Keywords

On their way to the current age, human societies passed through three major stages of societal development or civilizations, with each stage causing all aspects of life to change fundamentally and irreversibly; change included society, economy, and culture, as well as social, economic, and political structures and production relations. Most historians and social scientists seem to acknowledge that the greatest revolutions in human history were the agricultural and industrial revolutions, which gave birth to the agricultural and industrial civilizations, respectively. Historians also agree that those two revolutions have had the greatest impact on people’s life conditions and their perspective on life and the future. There is also an agreement on at least three major stages of societal development: the pre-agricultural or the tribal stage, the agricultural stage, and the industrial stage.

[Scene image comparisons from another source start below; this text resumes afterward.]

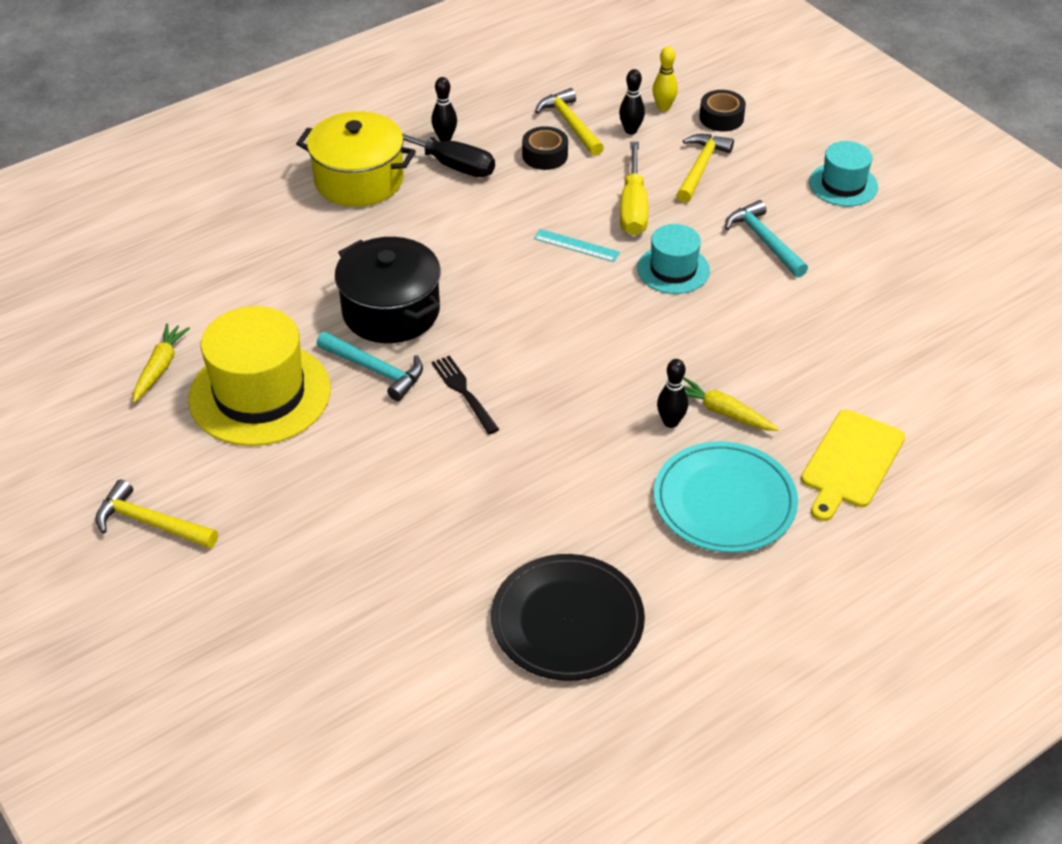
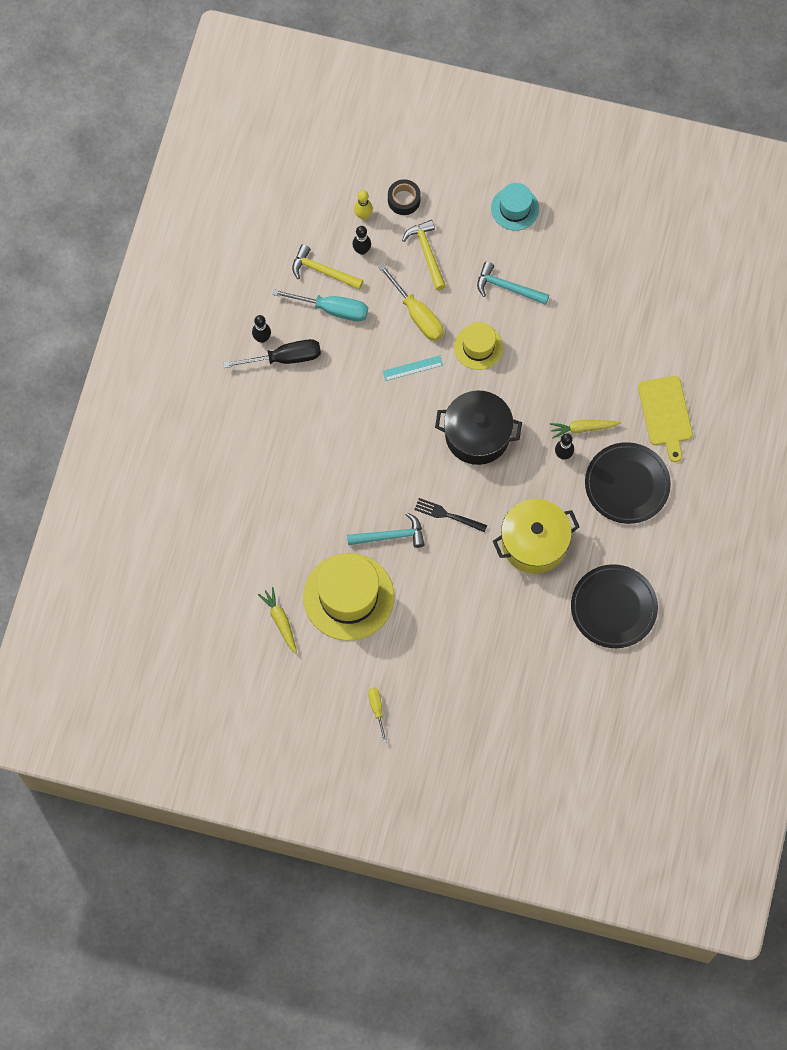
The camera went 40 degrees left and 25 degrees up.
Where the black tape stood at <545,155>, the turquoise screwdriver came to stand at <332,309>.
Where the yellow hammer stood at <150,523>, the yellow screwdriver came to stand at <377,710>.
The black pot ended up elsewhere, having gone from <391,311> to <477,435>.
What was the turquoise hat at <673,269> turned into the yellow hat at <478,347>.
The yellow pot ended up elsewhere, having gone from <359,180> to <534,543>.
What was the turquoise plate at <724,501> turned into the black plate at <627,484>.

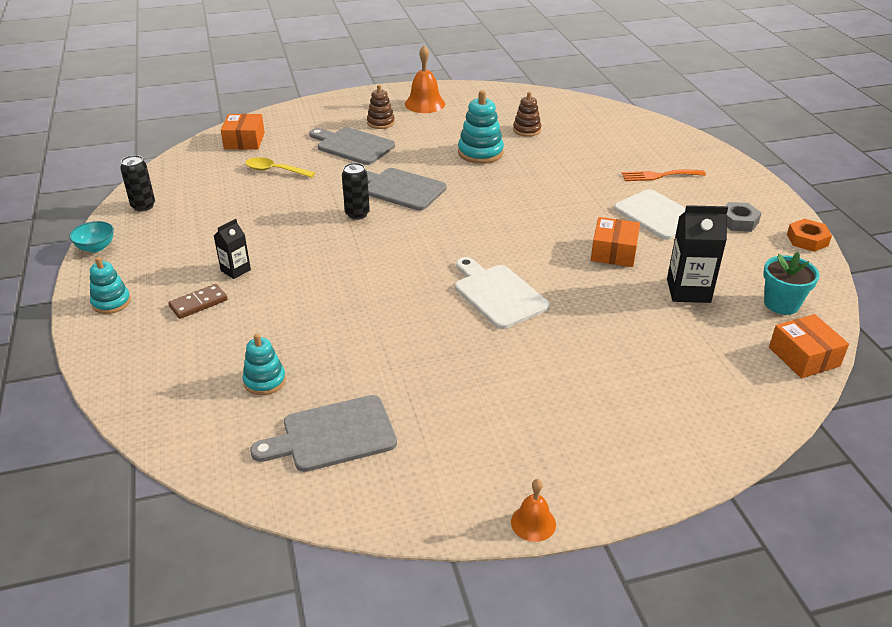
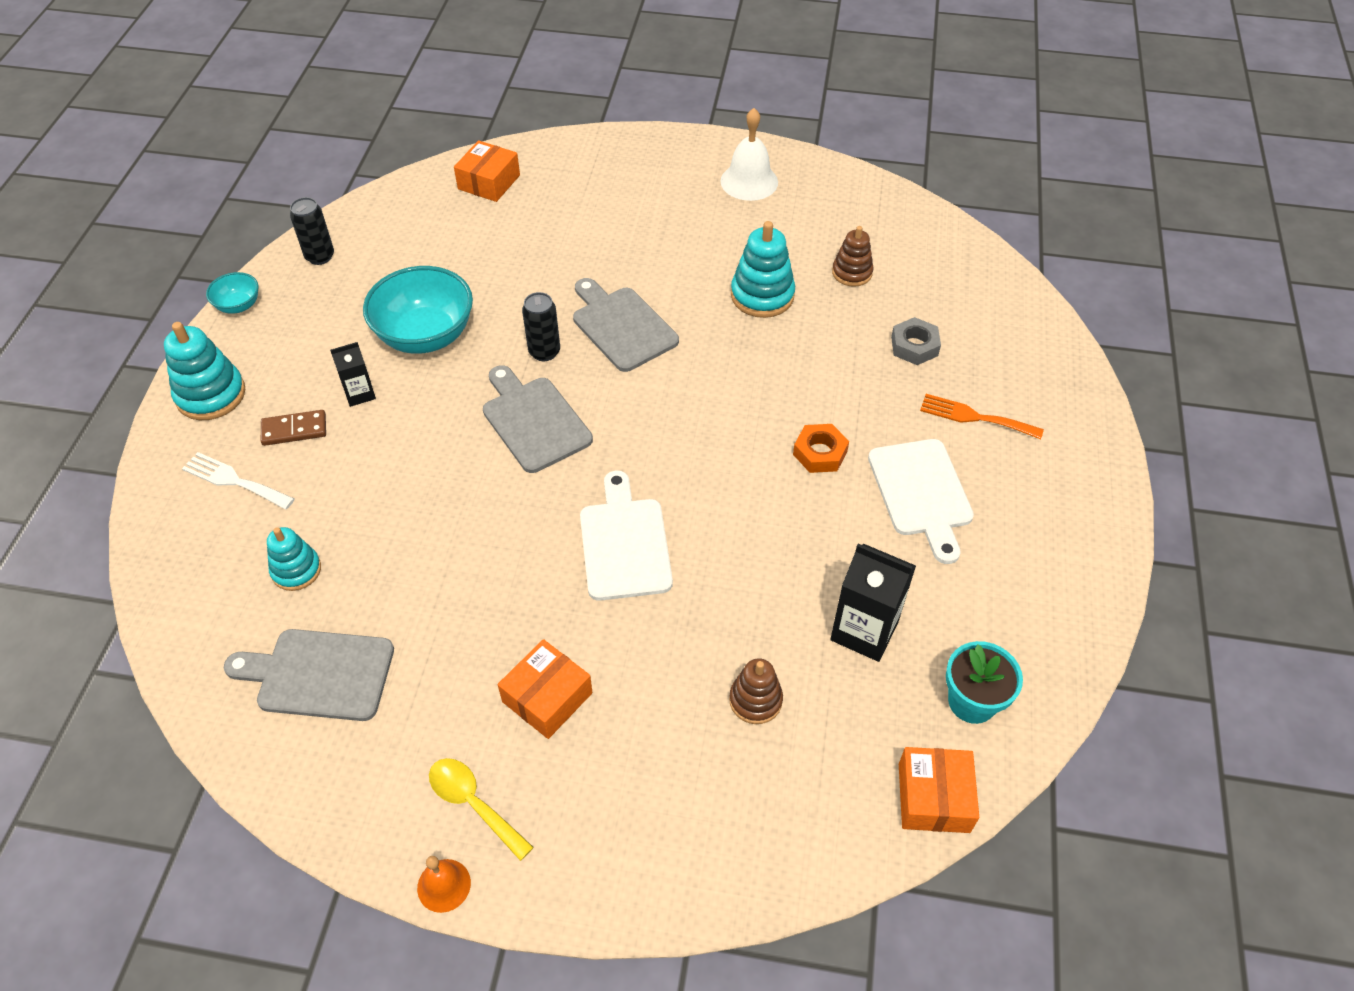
The camera went 25 degrees right and 15 degrees up.
The size of the turquoise stacking toy at <111,302> changed by a factor of 1.55.
The second view gained the white fork at <234,480>.
The second view gained the turquoise bowl at <425,335>.
The yellow spoon ended up elsewhere, having gone from <274,170> to <473,804>.
The grey cutting board ended up elsewhere, having gone from <353,146> to <534,421>.
The orange box ended up elsewhere, having gone from <613,252> to <547,697>.
What was the orange bell at <425,104> turned into the white bell at <749,181>.
The brown stacking toy ended up elsewhere, having gone from <380,123> to <755,700>.
The orange nut ended up elsewhere, having gone from <807,240> to <820,453>.
The grey nut ended up elsewhere, having gone from <738,221> to <914,346>.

Furthermore, a number of social thinkers believe that the information and communications revolutions of the 1990s represent another transformational change in our social history that is transforming the social, cultural, and economic conditions of life and how societies are organized. This new stage is often referred to as the information age, or the globalization age, or the digital age. However, I call it the Knowledge Age because it is knowledge that includes the information and telecommunications revolutions, and the recent technological innovations and scientific discoveries and ideas that launched the Knowledge Revolution in the mid-1990s. Analyzing these stages and how they relate to each other should enable us to place social, cultural, political, and economic changes in their proper historical and societal contexts and track the course of societal development over time, and thus understand where we came from, where we are now, and where we are expected to go.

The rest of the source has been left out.